Discovery of the pathway by which vitamin D becomes activated and de-activated in maintaining adequate calcium absorption and bone integrity has led to numerous studies over the past 40 years, aimed at better understanding this metabolic process. Measurement in serum of 25 hydroxy vitamin D [25(OH)D], the inactive precursor of 1,25 dihydroxy vitamin D (the active form), has proven to be the most reliable indicator of vitamin D status and has been applied in many studies involving pregnant women. Even when maternal serum 25(OH)D concentrations are in the deficient range during pregnancy, 5 7 intestinal absorption of calcium continues to be enhanced, due to pregnancy-specific factors unrelated to vitamin D that serve to protect both mother and fetus (e.g. PTH-related protein, estradiol, human placental lactogen).8, 9 This compensatory mechanism does not, however, extend beyond pregnancy for either the mother or the infant.

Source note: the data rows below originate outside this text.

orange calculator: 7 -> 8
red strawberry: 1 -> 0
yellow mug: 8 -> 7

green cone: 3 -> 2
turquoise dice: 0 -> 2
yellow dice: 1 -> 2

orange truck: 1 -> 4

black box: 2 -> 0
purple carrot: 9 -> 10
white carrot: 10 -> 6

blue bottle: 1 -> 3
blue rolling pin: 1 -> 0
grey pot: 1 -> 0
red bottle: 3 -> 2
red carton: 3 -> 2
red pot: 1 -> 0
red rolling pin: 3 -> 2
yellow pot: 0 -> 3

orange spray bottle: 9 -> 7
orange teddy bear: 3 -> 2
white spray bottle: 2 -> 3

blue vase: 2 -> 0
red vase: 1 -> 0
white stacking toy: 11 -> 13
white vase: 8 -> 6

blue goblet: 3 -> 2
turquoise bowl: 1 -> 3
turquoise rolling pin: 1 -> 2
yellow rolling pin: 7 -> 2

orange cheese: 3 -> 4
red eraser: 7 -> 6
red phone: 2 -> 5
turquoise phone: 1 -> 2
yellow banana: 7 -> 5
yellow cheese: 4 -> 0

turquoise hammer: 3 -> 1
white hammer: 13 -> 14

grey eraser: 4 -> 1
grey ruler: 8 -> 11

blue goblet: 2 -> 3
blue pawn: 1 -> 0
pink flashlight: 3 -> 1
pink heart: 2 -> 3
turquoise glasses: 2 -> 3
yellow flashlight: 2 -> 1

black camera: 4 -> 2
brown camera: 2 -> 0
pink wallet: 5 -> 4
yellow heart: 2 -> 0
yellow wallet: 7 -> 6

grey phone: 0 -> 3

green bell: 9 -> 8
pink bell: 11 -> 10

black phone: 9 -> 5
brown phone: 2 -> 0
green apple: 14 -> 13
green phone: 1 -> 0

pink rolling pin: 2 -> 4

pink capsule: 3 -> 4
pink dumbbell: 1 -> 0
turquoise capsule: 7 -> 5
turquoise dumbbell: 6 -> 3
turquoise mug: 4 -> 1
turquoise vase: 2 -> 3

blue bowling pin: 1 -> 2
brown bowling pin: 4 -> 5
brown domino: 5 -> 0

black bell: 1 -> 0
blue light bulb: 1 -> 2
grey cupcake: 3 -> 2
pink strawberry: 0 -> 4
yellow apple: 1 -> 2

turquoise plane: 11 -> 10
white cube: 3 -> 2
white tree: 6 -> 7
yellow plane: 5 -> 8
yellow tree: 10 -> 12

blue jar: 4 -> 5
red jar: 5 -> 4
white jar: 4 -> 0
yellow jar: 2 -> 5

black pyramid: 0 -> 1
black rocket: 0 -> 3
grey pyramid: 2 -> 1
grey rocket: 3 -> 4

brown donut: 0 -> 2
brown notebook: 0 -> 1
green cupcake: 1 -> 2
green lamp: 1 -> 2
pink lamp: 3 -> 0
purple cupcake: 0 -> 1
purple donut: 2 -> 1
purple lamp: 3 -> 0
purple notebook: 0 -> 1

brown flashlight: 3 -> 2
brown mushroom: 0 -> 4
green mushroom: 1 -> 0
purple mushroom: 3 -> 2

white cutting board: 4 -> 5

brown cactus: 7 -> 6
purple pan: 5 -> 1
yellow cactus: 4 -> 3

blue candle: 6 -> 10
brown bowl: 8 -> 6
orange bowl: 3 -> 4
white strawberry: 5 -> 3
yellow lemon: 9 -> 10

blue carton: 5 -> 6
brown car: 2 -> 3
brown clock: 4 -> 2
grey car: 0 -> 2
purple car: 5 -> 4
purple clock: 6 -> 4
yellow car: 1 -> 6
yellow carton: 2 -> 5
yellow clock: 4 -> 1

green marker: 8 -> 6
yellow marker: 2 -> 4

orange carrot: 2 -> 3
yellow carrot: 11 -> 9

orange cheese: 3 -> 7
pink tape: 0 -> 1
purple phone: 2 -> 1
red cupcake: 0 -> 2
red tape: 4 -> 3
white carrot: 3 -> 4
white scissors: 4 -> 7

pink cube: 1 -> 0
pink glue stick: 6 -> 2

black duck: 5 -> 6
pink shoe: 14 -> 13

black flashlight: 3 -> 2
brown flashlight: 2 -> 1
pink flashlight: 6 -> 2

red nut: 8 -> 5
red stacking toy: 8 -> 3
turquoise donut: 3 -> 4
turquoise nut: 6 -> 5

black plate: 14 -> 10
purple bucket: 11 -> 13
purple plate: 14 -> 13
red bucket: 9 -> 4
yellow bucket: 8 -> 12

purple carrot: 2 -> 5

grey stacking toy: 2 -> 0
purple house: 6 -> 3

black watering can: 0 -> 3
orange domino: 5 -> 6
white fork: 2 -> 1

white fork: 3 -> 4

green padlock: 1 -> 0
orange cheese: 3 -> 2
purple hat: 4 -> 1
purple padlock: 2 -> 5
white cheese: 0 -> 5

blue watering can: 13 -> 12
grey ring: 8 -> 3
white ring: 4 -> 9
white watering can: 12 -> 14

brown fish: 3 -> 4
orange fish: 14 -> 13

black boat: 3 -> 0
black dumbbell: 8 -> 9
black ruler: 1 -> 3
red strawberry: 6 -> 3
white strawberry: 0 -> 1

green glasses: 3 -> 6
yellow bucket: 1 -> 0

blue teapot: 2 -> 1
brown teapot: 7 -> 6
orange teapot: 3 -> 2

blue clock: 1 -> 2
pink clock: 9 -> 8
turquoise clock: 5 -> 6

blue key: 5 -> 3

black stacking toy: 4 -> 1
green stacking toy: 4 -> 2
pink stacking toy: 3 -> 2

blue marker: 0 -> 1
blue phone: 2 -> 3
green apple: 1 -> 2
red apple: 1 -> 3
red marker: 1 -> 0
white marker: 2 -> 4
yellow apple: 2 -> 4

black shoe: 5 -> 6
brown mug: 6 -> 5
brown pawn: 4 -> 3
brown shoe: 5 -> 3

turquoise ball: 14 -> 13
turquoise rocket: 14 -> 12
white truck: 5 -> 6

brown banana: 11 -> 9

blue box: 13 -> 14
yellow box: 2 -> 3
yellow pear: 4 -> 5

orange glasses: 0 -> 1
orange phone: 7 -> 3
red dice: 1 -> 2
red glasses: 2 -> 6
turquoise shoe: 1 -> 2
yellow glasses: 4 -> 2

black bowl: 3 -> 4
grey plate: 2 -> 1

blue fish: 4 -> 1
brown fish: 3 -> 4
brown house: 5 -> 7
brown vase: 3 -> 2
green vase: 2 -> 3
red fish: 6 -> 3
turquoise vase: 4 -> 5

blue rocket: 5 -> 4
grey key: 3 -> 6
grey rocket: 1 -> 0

In studies where 25(OH)D concentrations have been measured in paired maternal and cord sera, it has been demonstrated that the newborn depends on the mother for in utero transfer of vitamin D. Newborn and maternal 25(OH)D concentrations correlate strongly, and low maternal 25(OH)D often results in the infant being biochemically deficient in vitamin D during the first weeks after delivery.6,7,10,11 Given this insight, any strategy aimed at avoiding symptomatic vitamin D deficiency in offspring would logically include assuring adequacy of maternal vitamin D during pregnancy. 3 Attending to this aspect of maternal and child health has added significance for mothers who breastfeed.
Preventing symptomatic vitamin D deficiency in infants and young children requires a co-ordinated public health initiative. Appropriate supplementation should be recommended for all pregnant women. In both the UK and North America, current guidelines call for 10 μg per day (400 IU) for the mother during pregnancy and while breastfeeding.12, 13 This level of supplementation is well below the amount necessary to induce toxicity in adults (>10,000 IU/day for >5 months).14, 15 In addition, the American Academy of Pediatrics recommends that infants be supplemented with 400 IU/day of vitamin D, beginning in the first few days of life (tolerable upper intake-1,000 IU).16, 17 As the primary health target of intervention is the avoidance of rickets, it appears reasonable to focus particular attention on breastfeeding mothers and their infants, especially for racial groups with pigmented skin and those who wear concealing clothing. It may also be reasonable to conduct research to determine whether screening for vitamin D deficiency via serum measurement of 25(OH)D is worthwhile, especially in high-risk groups.